Description
The field of the theology of mission has developed variously across Christian traditions in the last century, and pentecostal scholars and missiologists have made their share of contributions to this area. The Missiological Spirit brings the insights of Pentecostal theologian Amos Yong to the discussion. It delineates the major features of what will be argued as central to a viable vision and praxis for Christian mission in a post-modern, post-Christendom, post-Enlightenment, post-Western, and post-colonial world. What emerges will be a distinctively pentecostally and evangelically informed missiological theology, one rooted in the Christian salvation-history narrative of Incarnation and Pentecost that is yet open to the world in its many and various cultural, ethnic, religious, and disciplinary discourses and realities.
The argument unfolds through dialogical engagements with the work of others, concrete case studies, and systematic theological reflection. Yong’s pneumatological and missiological imagination proffers a model for Christian theology of mission suitable for the twenty-first-century global and pluralistic context, even as it exemplifies how a missiological understanding of theology itself unfolds amidst engagements with contemporary ecclesial practices and academic/theological impulses.
About the Author
Amos Yong is Professor of Theology and Mission and the Director of the Center for Missiological Research at Fuller Seminary in Pasadena, California. He is the author and editor of more than two dozen books, including Hospitality and the Other (2008). The Missiological Spirit is a companion to his The Dialogical Spirit: Christian Reason and Theological Method in the Third Millennium (James Clarkeand Co Ltd, 2015).
Contents
Preface
Acknowledgments
Introduction
Part I – Reluctant Missiology: Indirect Missiological Reflection
1. Going Where the Spirit Goes …: Engaging the Spirit(s) in J.C. Ma’s Pneumatological Missiology
2. “As the Spirit Gives Utterance …”: Pentecost, Intra-Christian Ecumenism, and the Wider Oekumene
3. A P(new)matological Paradigm for Christian Mission in a Religiously Plural World
Part II – Pentecostal Missiology: Pragmatic Mission Theology
4. The Spirit of Hospitality: Pentecostal Perspectives toward a Performative Theology of Interreligious Encounter
5. Missiology and the Interreligious Encounter (with Tony Richie)
6. From Demonization to Kin-domization: The Witness of the Spirit and the Renewal of Missions in a Pluralistic World
Part III – North American Missiology: Theology of Mission Post-Christendom
7. The Missiology of Jamestown 1607-2007 and Beyond: Toward a Postcolonial Theology of Mission in North America
8. The Buddhist-Christian Encounter in the USA: Reflections on Christian Practices
9. The Church and Mission Theology in a Post-Constantinian Era: Soundings from the Anglo-American Frontier
Part IV – Systematic Missiology: Notes for a Christian Missiological Theology
10. Primed for the Spirit: Creation, Redemption, and the Missio Spiritus
11. Christological Constants in Shifting Contexts: Jesus Christ and the Missio Spiritus in a Pluralistic World
12. God, Christ, Spirit: Christian Pluralism and Evangelical Mission in the Twenty-First Century
Conclusion – Christian Mission Theology: Toward a Pneumato-Missiological Praxis for the Third Millennium
Bibliography
Scripture Index
Subject Index
Endorsements and Reviews
Combining twelve brilliant essays, Yong demonstrates the value of a pneumatological approach to mission in the world.
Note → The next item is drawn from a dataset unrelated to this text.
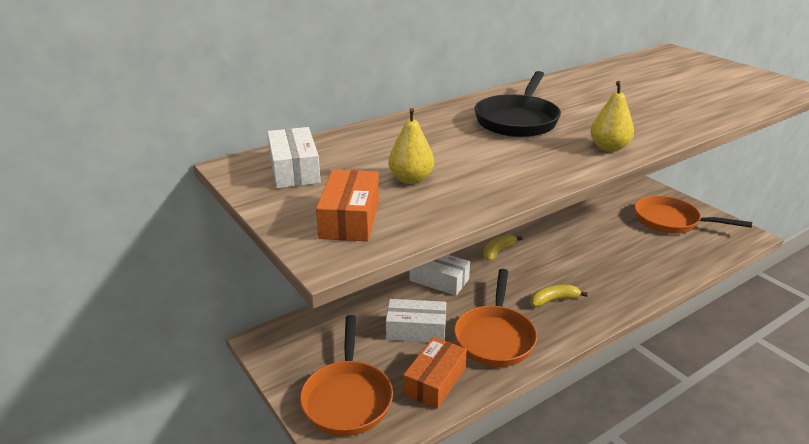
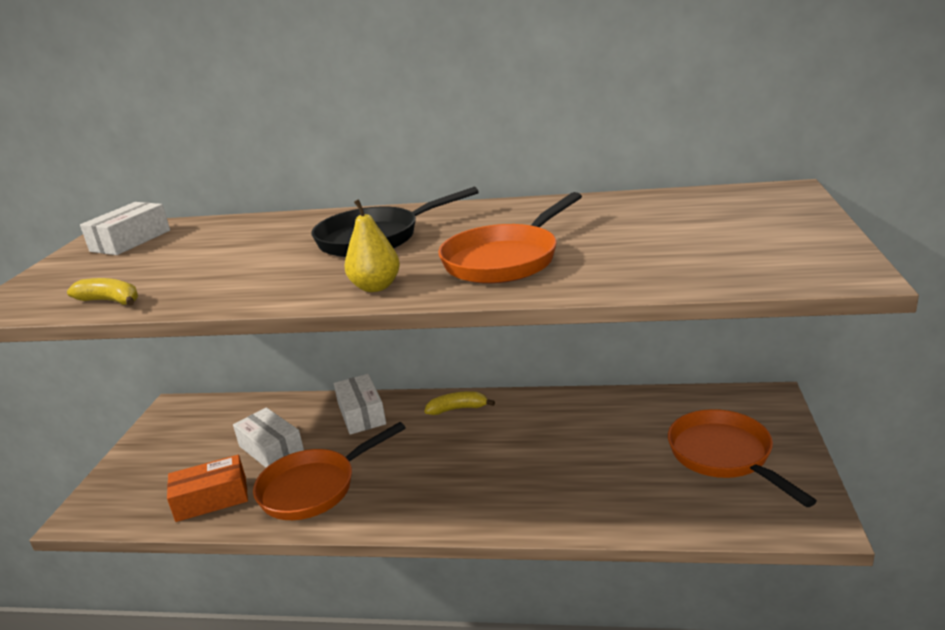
camera: 45 degrees right, 5 degrees down
(347, 398) = (144, 478): orange pan -> orange pan (505, 260)
(350, 219) = (63, 287): orange box -> none
(411, 179) = (167, 269): yellow pear -> none
(553, 300) = (423, 481): yellow banana -> yellow banana (111, 301)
His erudite scholarship is tempered with practical on-the-ground application, making this both a stimulating missiological treatise and a practical handbook for joining God’s mission in a globalising world of cultural complexity and religious pluralism. My anthropological heart was strangely warmed by Yong’s cross-cultural sensitivity and understanding of mission in a pluralistic world.
Darrell Whiteman, editor of Missiology
Yong likes to work backwards: from missiology back to theology; from current context back to scripture; from Acts 28 back to Acts 2; from Holy Spirit back to the Son and the Father. The result is a surprisingly forward-facing theological adventure with which non-Pentecostalists can profitably engage.